This review was originally written for the daily Flare Festival publication.
It is a slow burner of a performance. Sullivan eases into her monologue with a softly spoken voice, almost too quiet to hear. The stage engulfs her tiny frame as she questions what drives her to be angry inside a small spotlight. The monologue starts humbly and passionately but as the tension builds, and her body starts to shake, we are suddenly aware of the boisterous contraption strapped to her back. She carries all her anger between her shoulder blades; a crowded collection of bells, designed by Annelies Henney and a relatable type of anger washes over me. That shaking, so angry I can’t get my words out, hot tears, ringing ears, type of angry that is uncontrollable and all consuming. Yet, it is not the anger that lives in us, but the overriding guilt that to be angry is to not rise above what makes us so. To be angry is to also feel guilty; a temporary feeling that is often dismissed as a childish emotion as Sullivan alludes to in her discussion of her and her brother’s turbulent but extremely familiar relationship.

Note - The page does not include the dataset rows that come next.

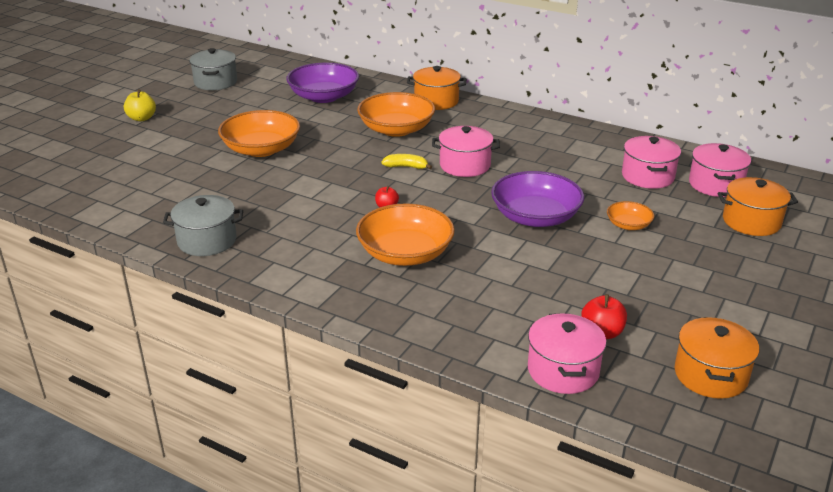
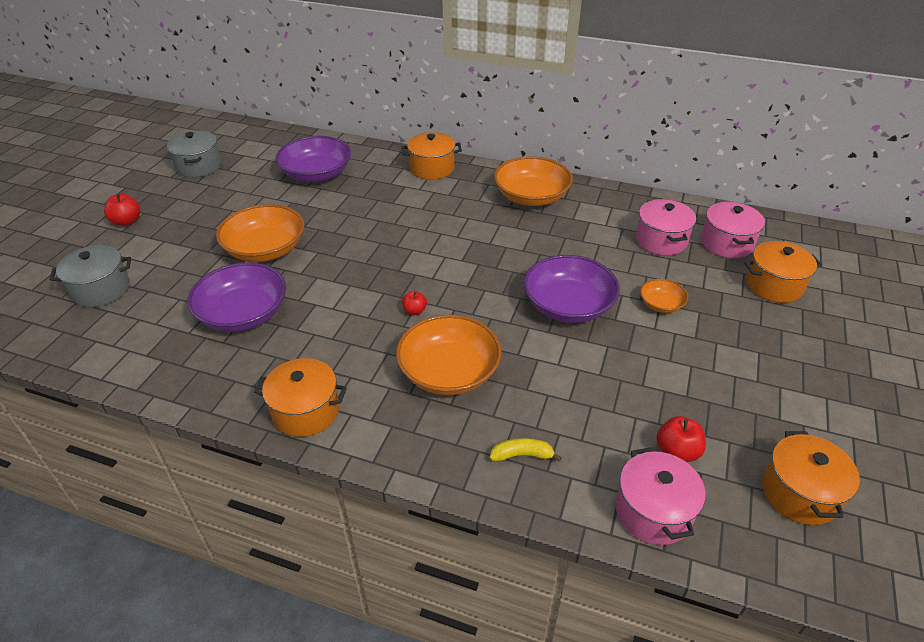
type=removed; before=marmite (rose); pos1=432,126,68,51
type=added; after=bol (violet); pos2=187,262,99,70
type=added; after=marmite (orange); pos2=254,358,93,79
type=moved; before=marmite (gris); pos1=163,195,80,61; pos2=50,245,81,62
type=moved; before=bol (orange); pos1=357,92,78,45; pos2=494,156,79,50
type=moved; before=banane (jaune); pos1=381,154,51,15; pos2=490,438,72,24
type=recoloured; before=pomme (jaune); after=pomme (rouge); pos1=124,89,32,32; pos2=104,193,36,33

Sullivan’s articulate monologue is a sophisticated and well-presented idea of what it is to feel angry, and raises questions of how we communicate this particular emotion.
When the performance is slowly, slowly building, I can’t help but be reminded of the 1976 Network monologue:
I want you to get MAD!…All I know is that first you’ve got to get mad! You’ve got to say: ‘I’m a human being, god-dammit! My life has value!’
Being angry is a valid response to things that truly disturb and affect us as humans and Sullivan’s response to this emotion is an interesting and eloquent start to the first triple bill of the week.